Dict with 'lat', 'lon', 'week' arrays.

required
targets Dict[str, Any]

Dict with 'species' and 'env_features'.

required
fraction float

Fraction of samples to keep (0 < fraction <= 1).

1.0
random_state int

Random seed for reproducibility.

42

Returns:

Type Description
Tuple[Dict[str, ndarray], Dict[str, Any]]

(inputs, targets) subsets with the selected samples.

split_data(inputs, targets, val_size=0.1, random_state=42, split_by_location=True, **kwargs)

Split into train/val (optionally grouped by location to prevent leakage).

Handles both dense ndarray and sparse list-of-arrays species targets.

Returns:

Type Description
Tuple

(train_inputs, val_inputs, train_targets, val_targets)

get_preprocessing_info()

Return a dict with species vocab size and environmental feature info.

BirdSpeciesDataset

Bases: Dataset

PyTorch Dataset for bird species occurrence prediction.
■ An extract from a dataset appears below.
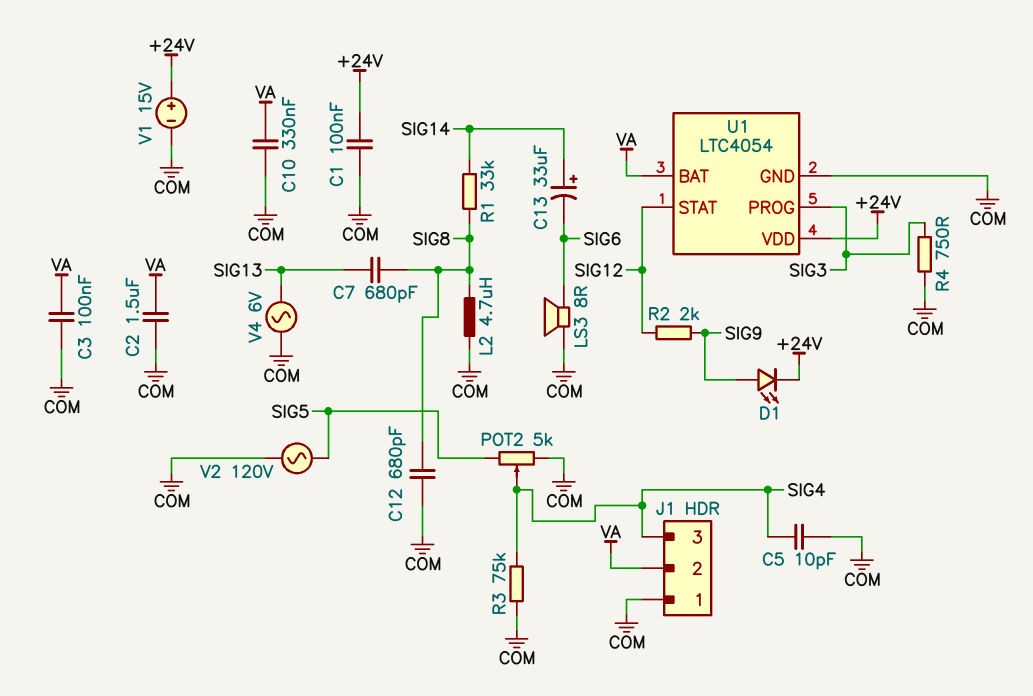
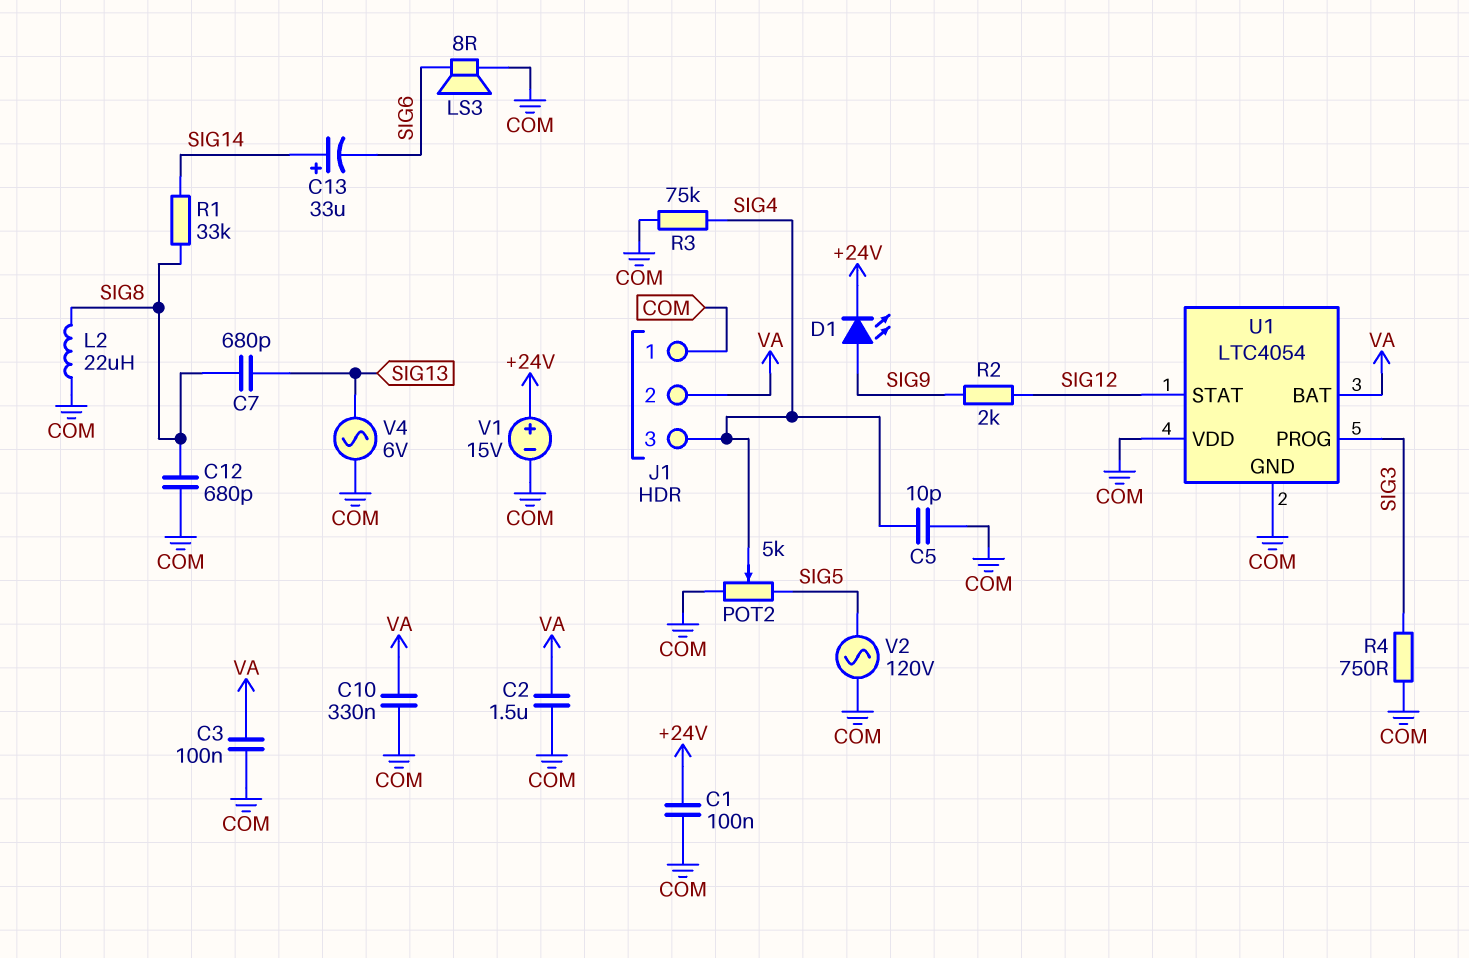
L2: 4.7uH (COM, SIG8) -> 22uH (COM, SIG8)
U1 pin VDD: +24V -> COM

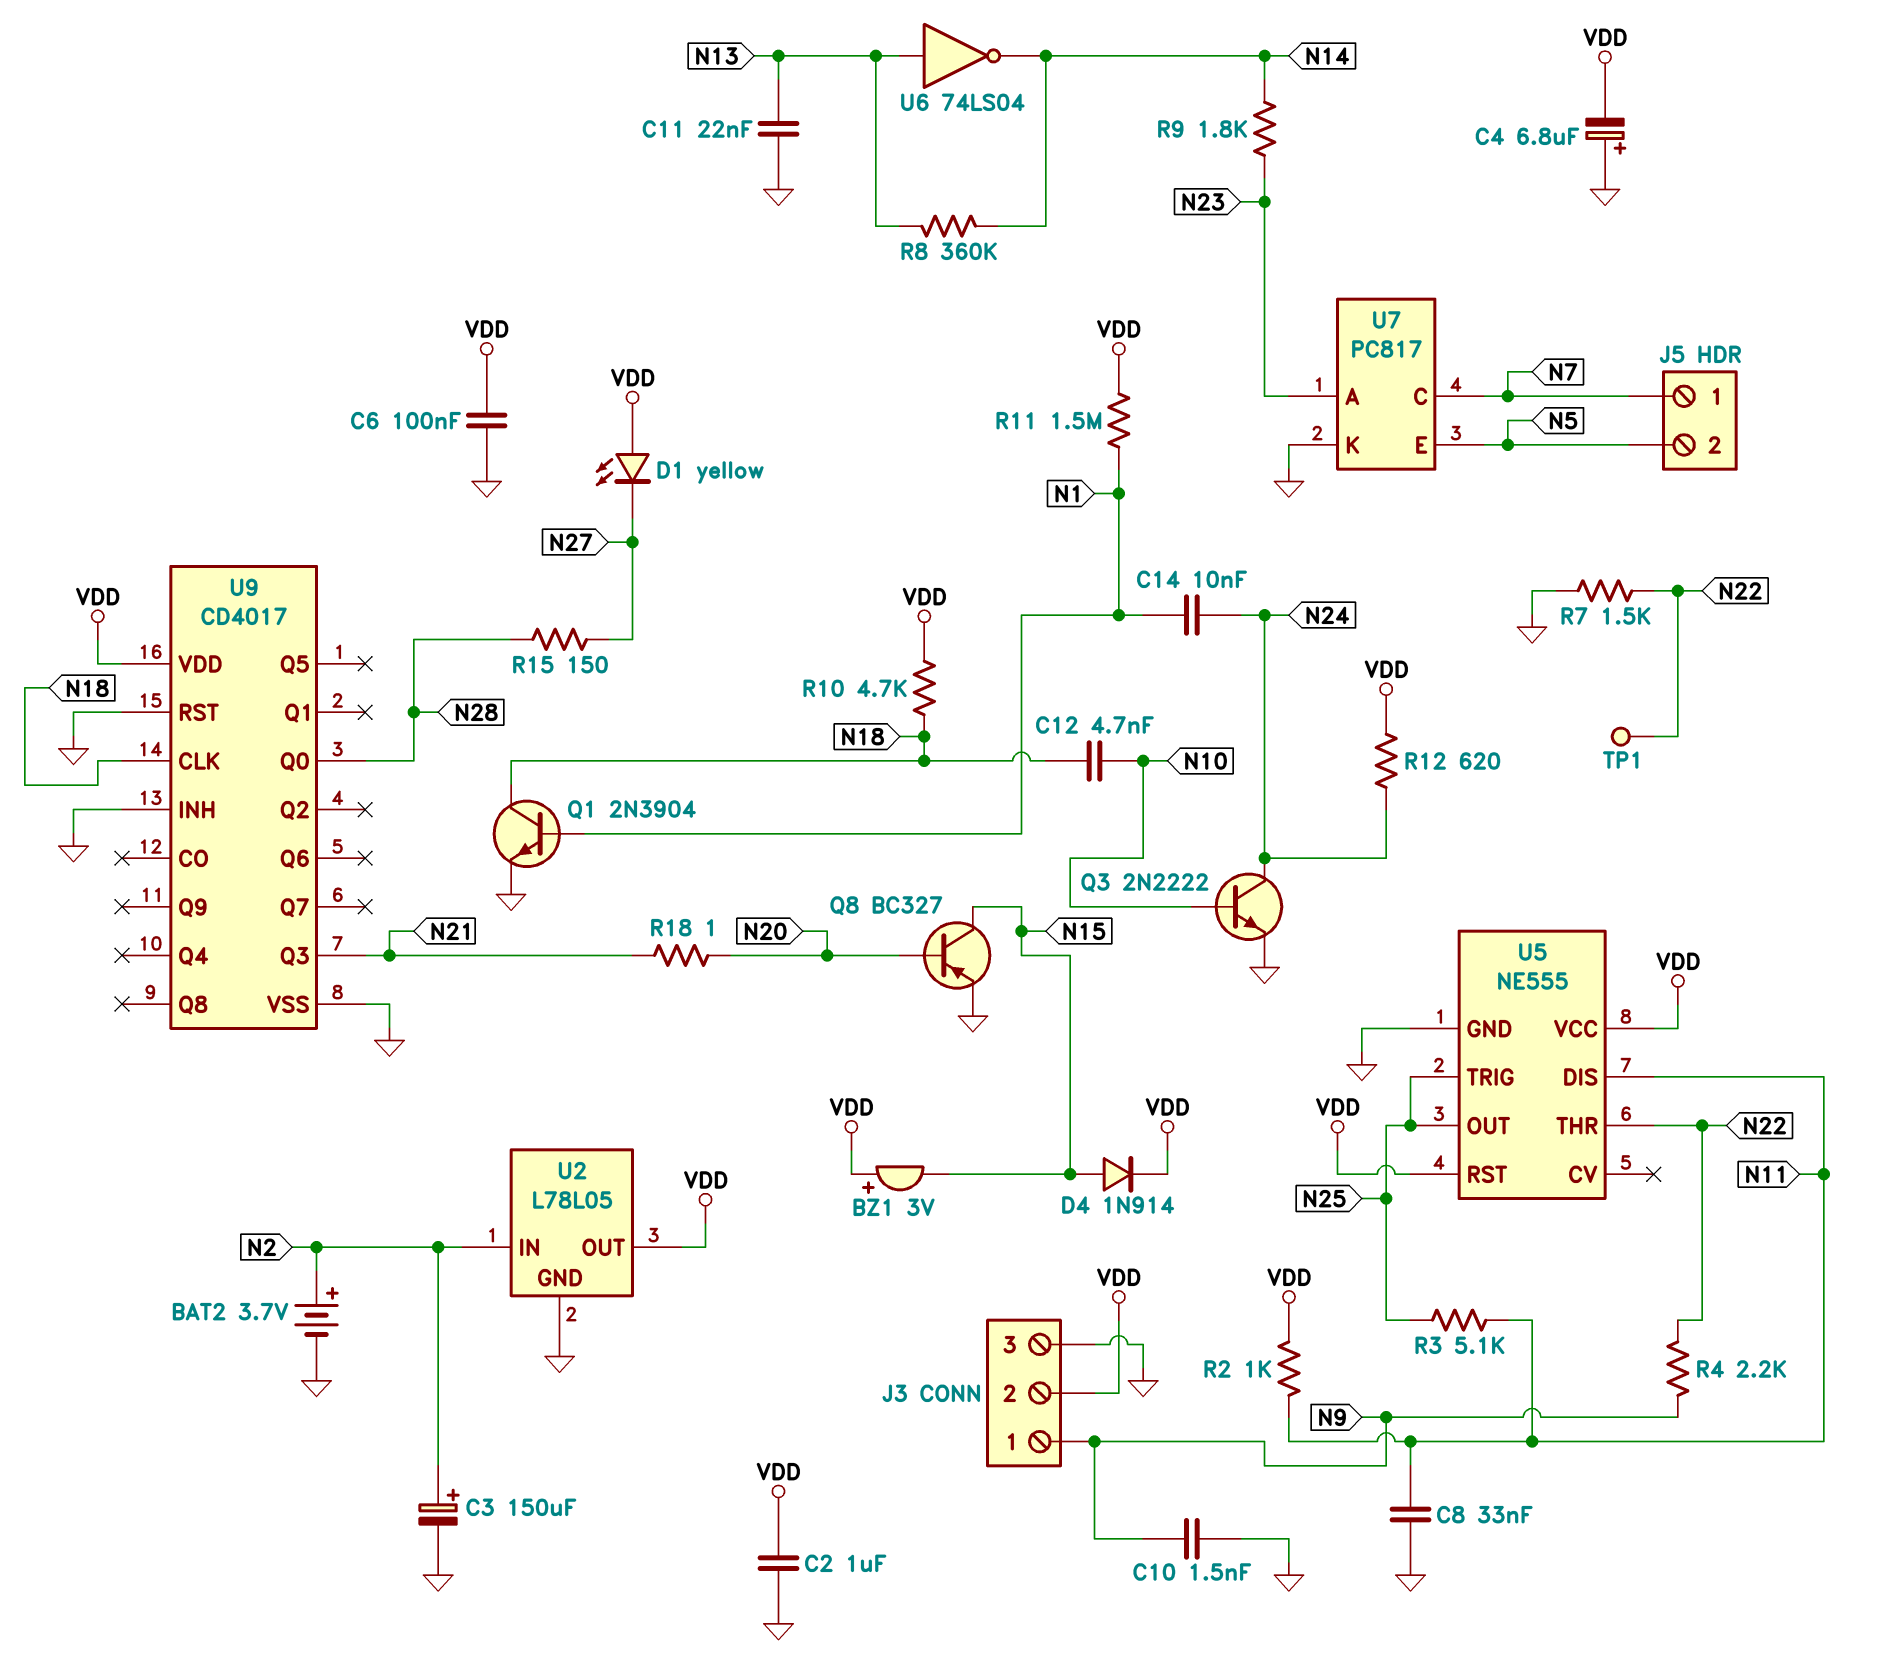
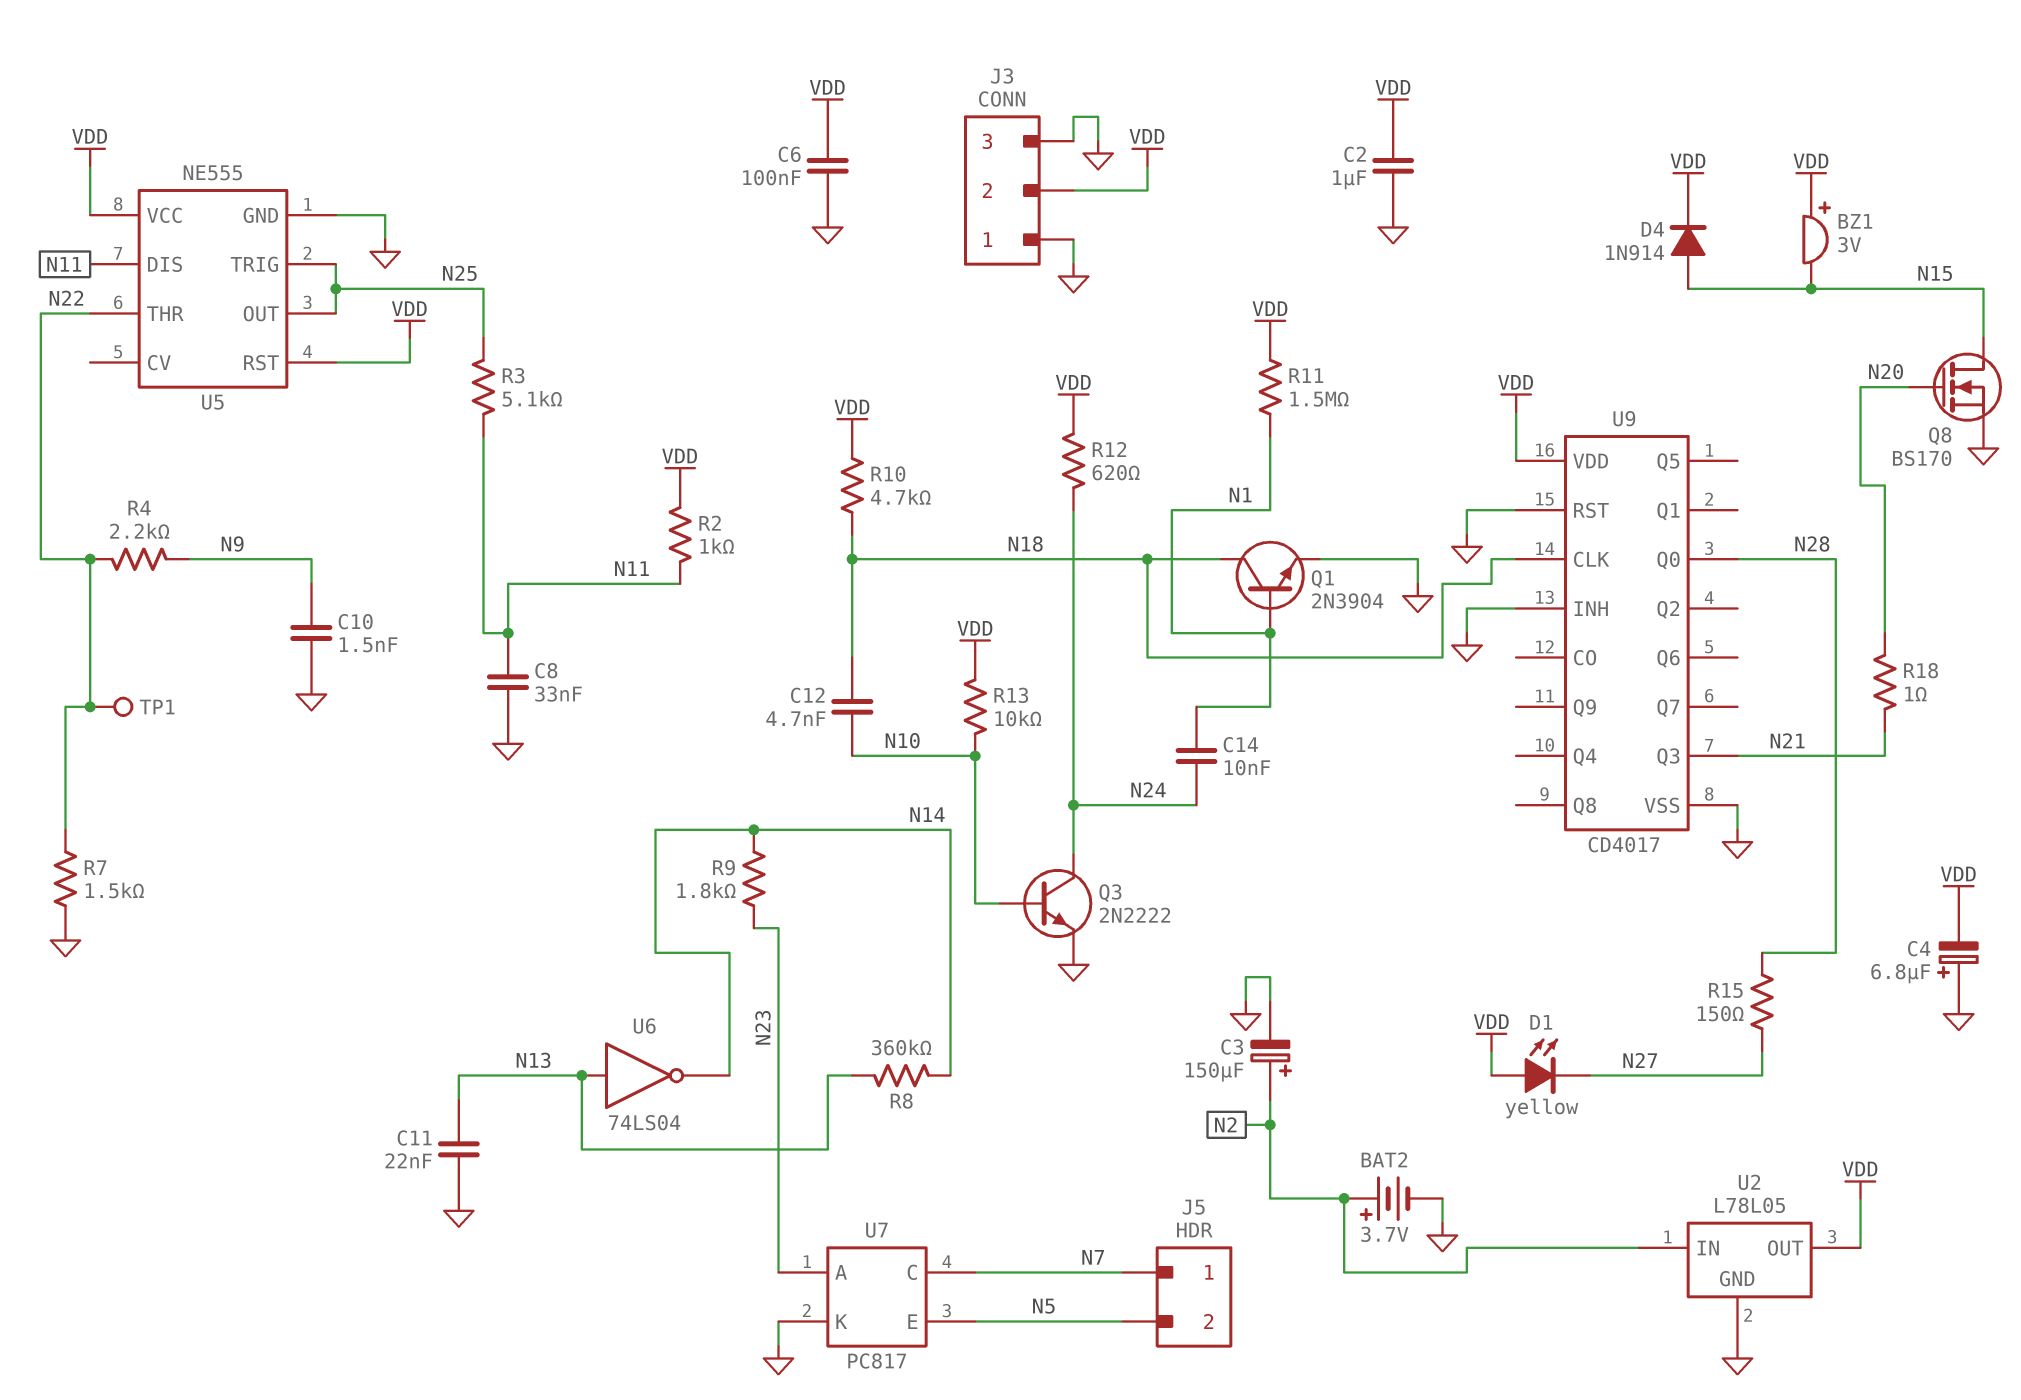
J3 pin 1: N9 -> GND
Q8: PNP BC327 (B N20, C N15, E GND) -> NMOS BS170 (G N20, D N15, S GND)
R13: none -> 10k (N10, VDD)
Species targets can be either
  • Dense: np.ndarray of shape [n_samples, n_species]
  • Sparse (packed): dict with 'values' (int32) and 'offsets' (int64)

When sparse, the dense one-hot vector is materialised on the fly in the collate function, keeping resident memory proportional to the number of observations rather than samples × species.

Functions
__init__(inputs, targets, n_species=0, jitter_std=0.0, species_freq_weights=None)

Wrap preprocessed arrays as a PyTorch Dataset.

Parameters:

Name Type Description Default
inputs Dict[str, ndarray]

Dict with 'lat', 'lon', 'week' float32 arrays.

required
targets Dict[str, Any]

Dict with 'species' (dense or sparse) and 'env_features'.

required
n_species int

Total number of species (required when species is sparse).

0
jitter_std float

Standard deviation (degrees) of Gaussian noise added to lat/lon coordinates each time a sample is drawn. Set to 0.0 to disable (default). Typically derived from H3 cell resolution via H3DataLoader.compute_jitter_std.

0.0
species_freq_weights Optional[ndarray]

Optional 1-D array of per-species label weights. When provided, positive labels use the weight instead of 1.0.

None
__getitem__(idx)

Return (inputs_dict, targets_dict) for one sample.

Functions

create_dataloaders(train_inputs, train_targets, val_inputs, val_targets, batch_size=256, num_workers=0, pin_memory=True, n_species=0, jitter_std=0.0, species_freq_weights=None)

Create training and validation DataLoaders.

All data is held in memory as PyTorch tensors. Callers should subsample before calling this function if only a fraction of the data is needed (see H3DataPreprocessor.subsample_by_location).

When species targets are sparse (list of index arrays), a custom collate function builds the dense (batch, n_species) tensor once per batch instead of per sample, reducing allocation pressure ~1000×.

Parameters:

Name Type Description Default
jitter_std float

Gaussian noise std (degrees) added to training coordinates each time a sample is drawn. Validation coordinates are never jittered.

0.0
species_freq_weights Optional[ndarray]

Optional per-species label weights. Applied to training set only; validation uses binary labels.

None

get_class_weights(species_targets, smoothing=100.0, max_weight=50.0)

Compute positive class weights for imbalanced species.